У соседей дело не клеилось. Зяма, стараясь не ударить лицом в грязь, брал на вывозке столько
же, сколько напарник, - девяносто. Но тачка в хрупких его руках словно оживала, переваливаясь с боку на бок. Тачка воздевала ручки кверху вместе с повисшим на них Зямой. Тачка делала диковинные сальто, и тогда кирпичи с металлическим звоном растекались по траве. Тут же из печи волчком выскакивал Валет и, оправляя один за другим камни Зяминой мамы отборной руганью, помогал напарнику разбирать завал. Зяма вел себя вяло и бессловесно: собственная никчемность убивала его. Прислушиваясь к Валетовым вариациям, Петька усмехался по-прежнему скупо, но злорадно. И то, что еще совсем недавно, нарастая, только слегка злило, вызывало неосознанную вражду, вдруг обожгло Савву удушливым бешенством. Он спрыгнул вниз и рывком притянул Петьку к себе, причем настолько близко, что разглядел розовые прожилки в его мглистых глазах и кирпичную перхоть на ресницах.
- Совесть у тебя есть или нет? Или тебе его денег мало? Так я тебе свои отдам. Вник?
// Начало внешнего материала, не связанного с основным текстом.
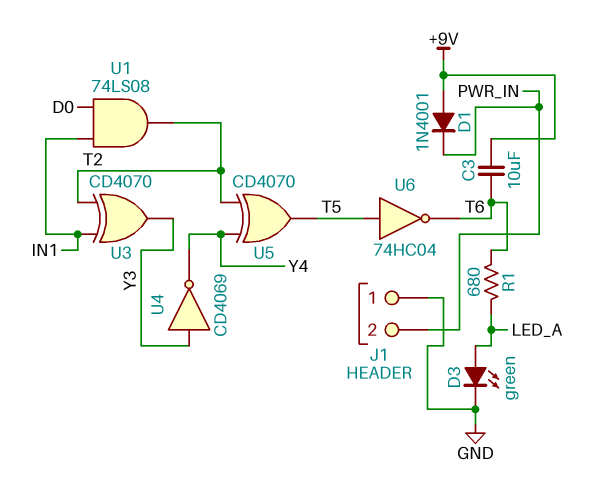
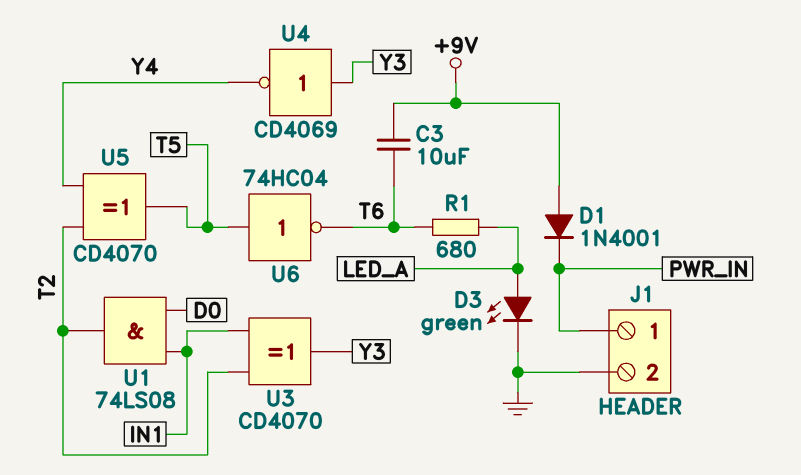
J1 pin 1: GND -> PWR_IN
J1 pin 2: PWR_IN -> GND

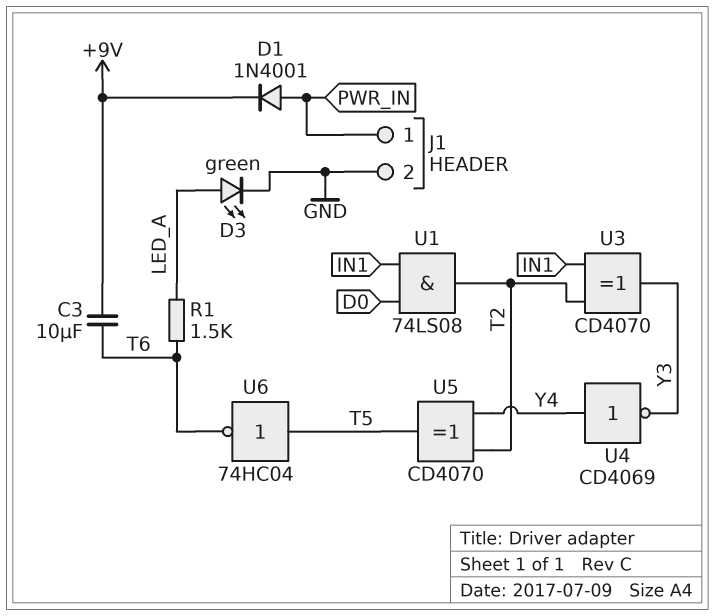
D1: diode 1N4001 (A +9V, K PWR_IN) -> diode 1N4001 (A PWR_IN, K +9V)
R1: 680 (LED_A, T6) -> 1.5k (LED_A, T6)
U4: NOT CD4069 (in Y3, out Y4) -> NOT CD4069 (in Y4, out Y3)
Петька осторожно снял его руку со своего плеча и, отворачиваясь, опять сказал:
- Ладно... И чего ты злишься?
Савва и сам толком не знал, но он чувствовал, как день ото дня в нем накипает какая-то смутная и тяжелая озлобленность. Жизнь, как обычно, поворачивала его не туда, куда он хотел идти. Раньше Савва как бы не замечал людей, считал их предельно понятными, вроде объявления по оргнабору. Все в них для него было простым и объяснимым. И вдруг здесь, на допотопном кирпичном заводе, вырванные из общей безликой массы неумолимой логикой случайностей, они предстали перед ним как отдельные маленькие миры за семью печатями неведомых ему страстей и стремлений. И то немногое, что открывалось в них, было Савве чуждо и даже враждебно...
После шабаша он лежал на берегу заводского озерка и бездумно глядел в степь. Где-то там, у горизонта, на уровне его глаз, полз трактор. Трактор был похож на диковинного жука, ползущего по самому краю земли. И на мгновение с Саввы опали спасительные одежки мальчишеского цинизма, и он показался себе самому жалким и затерянным, как полевая мышь в лесу. Потом, слева, от зеленой хуторской кипени, отделилась и пошла ему навстречу девичья фигурка с желтой косынкой через плечо. Издалека косынка виделась языкатым подсолнухом, полыхающим на ветру. Она шла тихо, опустив голову на грудь, будто искала что-то под ногами. И когда девушка приблизилась, косынка в ее руке уже выглядела туго скрученным пшеничным жгутом. Наконец она подошла так близко, что можно было разглядеть на ее платке затейливую роспись - коричневым по желтому. Савву вдруг охватило жгучее желание вскочить, броситься к ней, подхватить ее на руки и унести, унести так далеко, чтобы уже не возможно было вернуться, и, одолевая искушение, он отвернулся и стал глядеть в воду. В озерной ряби поплясывали первые, еще не отстоявшиеся звезды. Потом к ним придвинулось расплывчатое отражение, придвинулось и сразу исчезло, а рядом с Саввой зашуршала трава.